发布在 November 20, 2013

November 18, 2013 by Mahua Roy

The mobile device is extensively seeing high penetration and it is only a matter of time that brands will optimise their strategies to concentrate a lot more on this medium. Internet content delivery network, Akamai, pointed out it its latest State of the Internet Report 2013 that mobile data growth is exponential, while voice traffic is flat. Another report released by Ericsson stated that the volume of mobile data traffic doubled from the fourth quarter of 2011 to the fourth quarter of 2012. It’s time for brands to rethink their mobile marketing strategy, because the merely visible trend of spending more time browsing the internet on mobile, just became quantified.

A trend waiting to explode massively

“A study conducted among mobile users indicated that 91 per cent of them slept with the mobile within an arm’s length of distance, showing how much importance is laid to this screen. This is a trend waiting to be capitalised. Brands that adapt quickly are the ones that will see results. Because of the explosion of the digital marketplace, providing mobile solutions is something that cannot be ignored,” said Keith Nilsson, Partner, TPG Growth. He explained that it is time to reprioritise marketing strategies in this digitally enhanced world.

An Asia-Pacific survey undertaken by Mobile Marketing Association (MMA) found that 90 per cent of marketers predict a substantial rise in budgets for mobile marketing, with 34 per cent expecting an increase of up to 75 per cent. An exercise conducted by MMA, powered by Digital Market Asia, indicated that the market size of mobile advertising spends in Singapore is set to grow at 25-35 per cent taking the figure to anywhere between USD 21 million – 25 million in 2014 .

As Naveen Tewari, Founder & CEO, InMobi added, “Brands need to adopt a mobile-first strategy. Very few brands are presently following this strategy, but it is fast picking up, and is distinctly noticeable. Five years ago, a mobile marketing strategy was something unheard of. While today, it is all set towards figuring in one of the top five communication channels.” The biggest advantage of this medium is its easy measurability. Also, the data involved in this medium the massive combination of social data, location data and much more. This can offer brands a multi-dimensional view into consumer behaviour to curate communication.

Making mobile marketing relevant
However, the challenge lies in making mobile marketing contextual. Apps are one important pillar of mobile marketing but brands need to think beyond that. “Suddenly, we see a lot of brands investing in mobile apps. A lot of revenue generation potential is seen via in-app purchases. However, brands are limiting themselves by concentrating on this set of audience. Studies have shown that five per cent of app users click on paid purchase options, while two per cent of those actually made the purchase. So brands are concentrating on converting those five per cent users, making it more or less a 1-0 gradation of users,” added Mr Tewari.

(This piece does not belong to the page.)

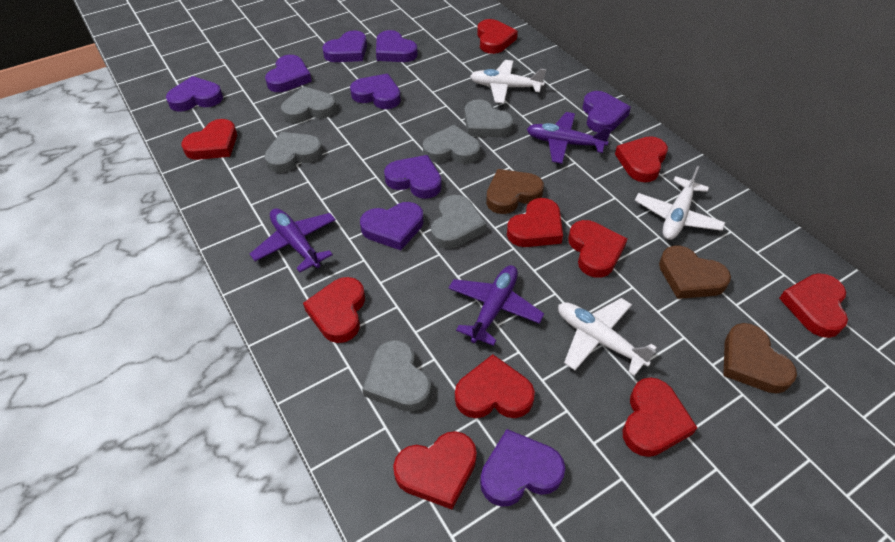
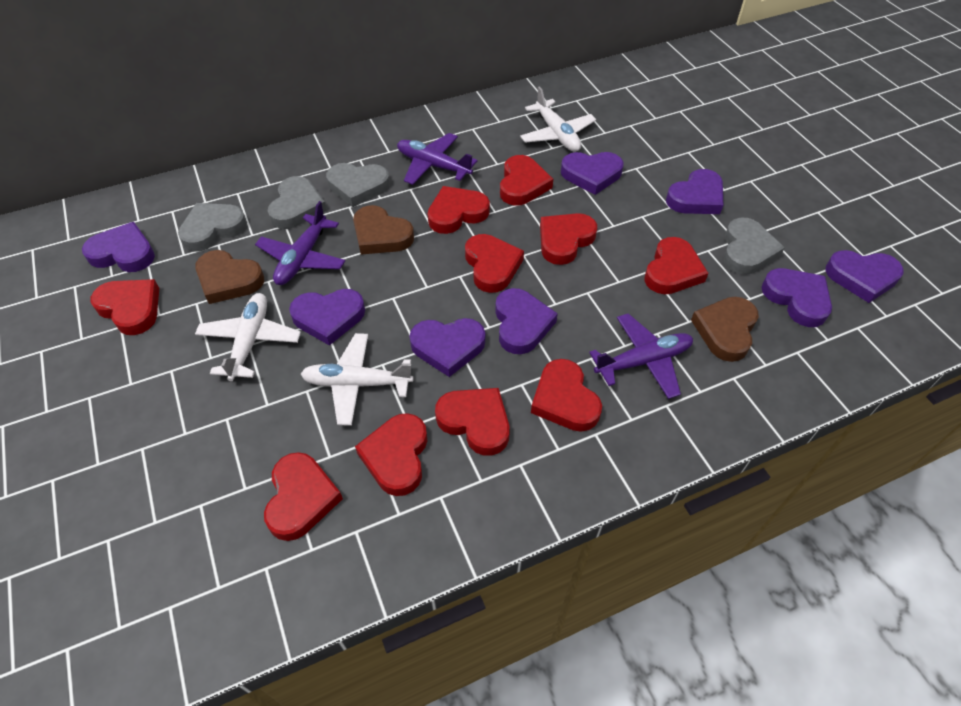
grey heart: 6 -> 4
purple heart: 9 -> 8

Facebook, that was delaying its mobile revenue model for a while, has now made mobile marketing more contextual for brands, by having apps being showcased within Facebook’s mobile app. Another new ad format lets brands issue a call-to-action to users that have already downloaded their app – and may have stopped using it – from within Facebook’s mobile app itself.

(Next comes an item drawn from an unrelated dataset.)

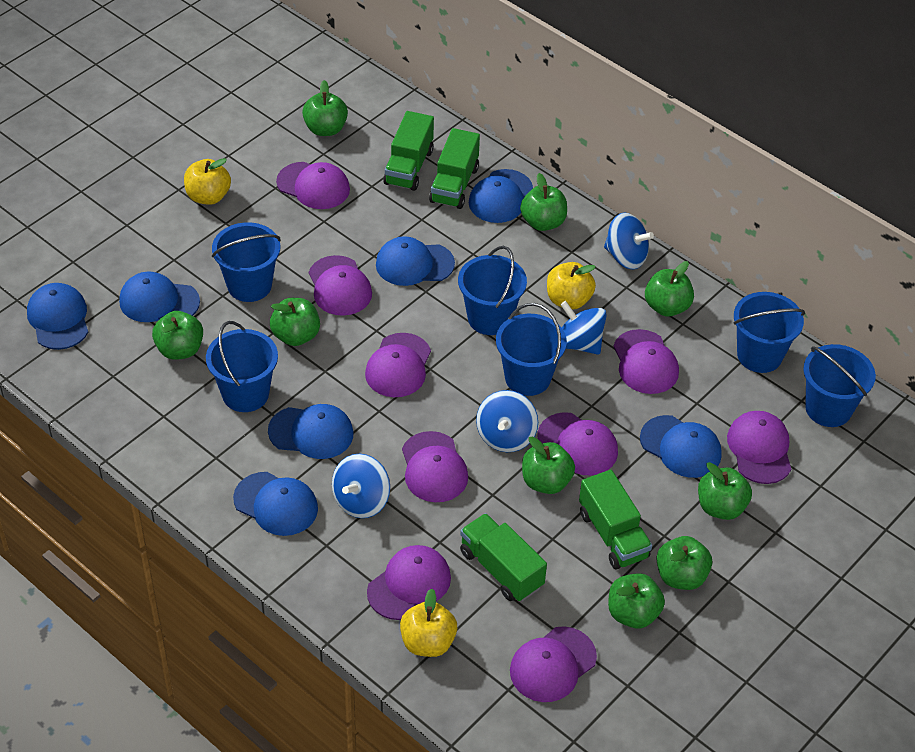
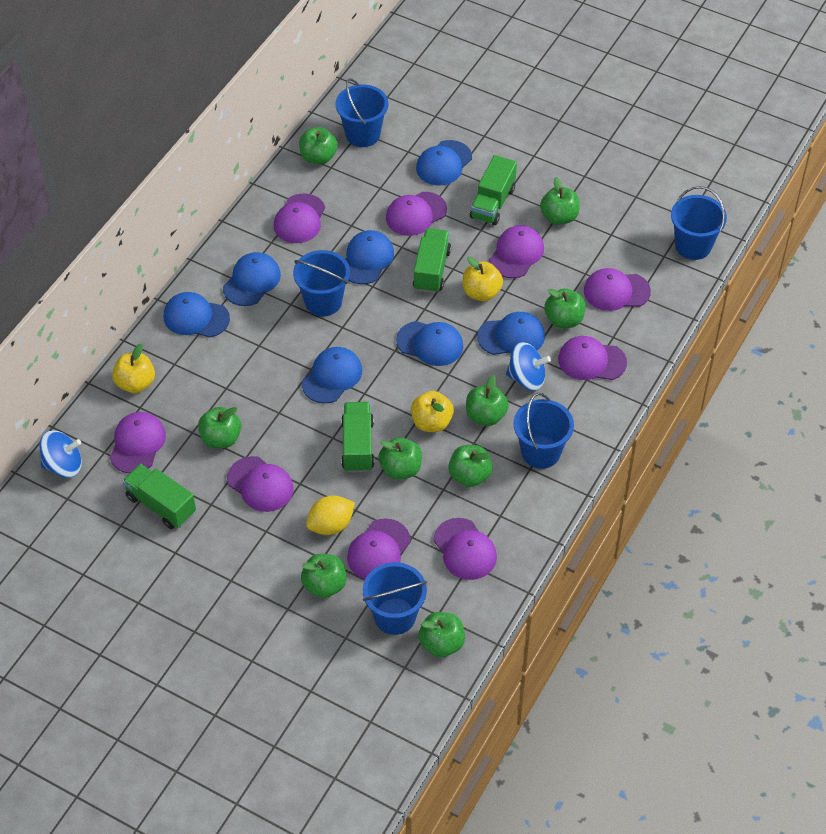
blue bucket: 6 -> 5
blue spinning top: 4 -> 2
yellow lemon: 0 -> 1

Marketers are realising the immense potential of mobile advertising by pursuing rich media and HTML5 to create more engaging experienceson mobile. Industry watchers predict a steady increase in cohesive cross channel campaigns, with mobile forming an integral part of it. The way video has revolutionised with brands creating content specifically for the digital audience, and not simply uploading TVCs online, a similar trend can be expected in mobile too, with high-impact, targeted mobile-specific campaigns.

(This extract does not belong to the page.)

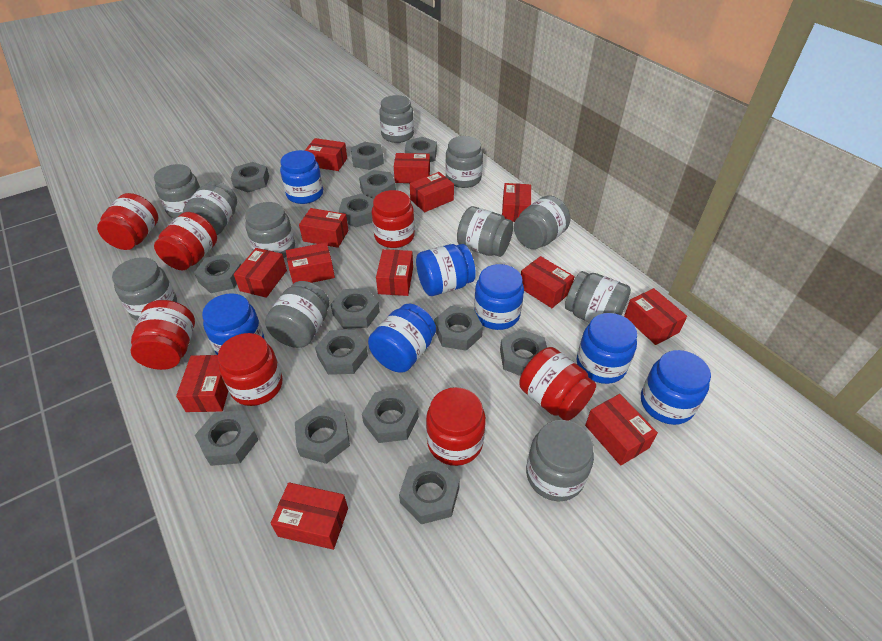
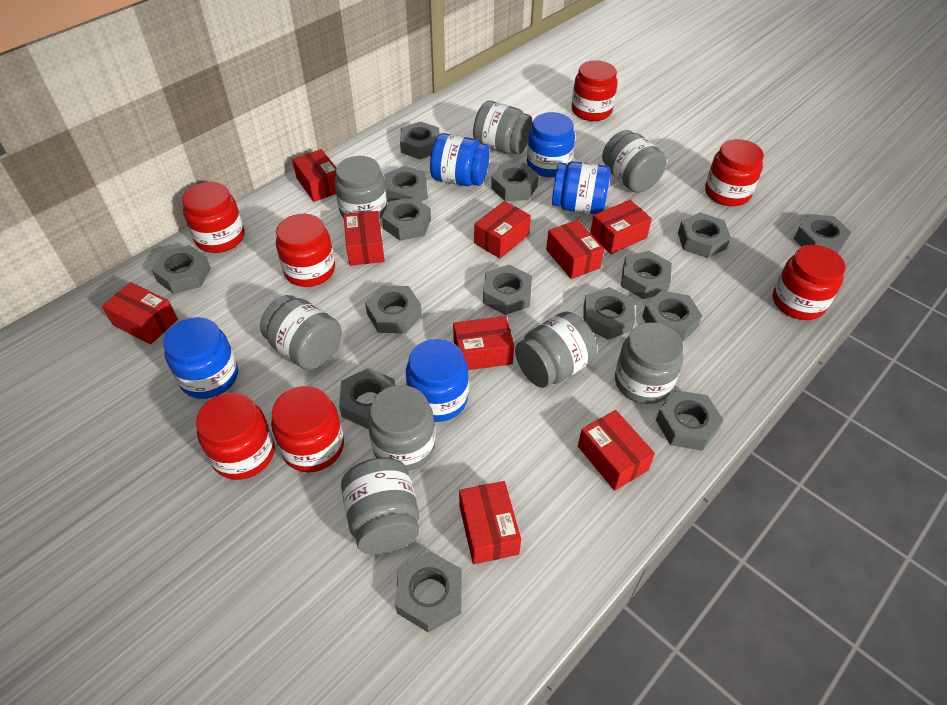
blue jar: 7 -> 5
grey jar: 11 -> 8
grey nut: 14 -> 15
red box: 13 -> 9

Coming soon: The revolution
The media planning environment and strategies will see an overhaul very soon. The traditional media delivery options will be rethought of as investment channels. “Less time is being spent on reading print newspapers or watching television. It is only a matter of time that brands will let go of the huge emphasis on traditional media and start exploring digital spaces in a big way,” added Mr Tewari.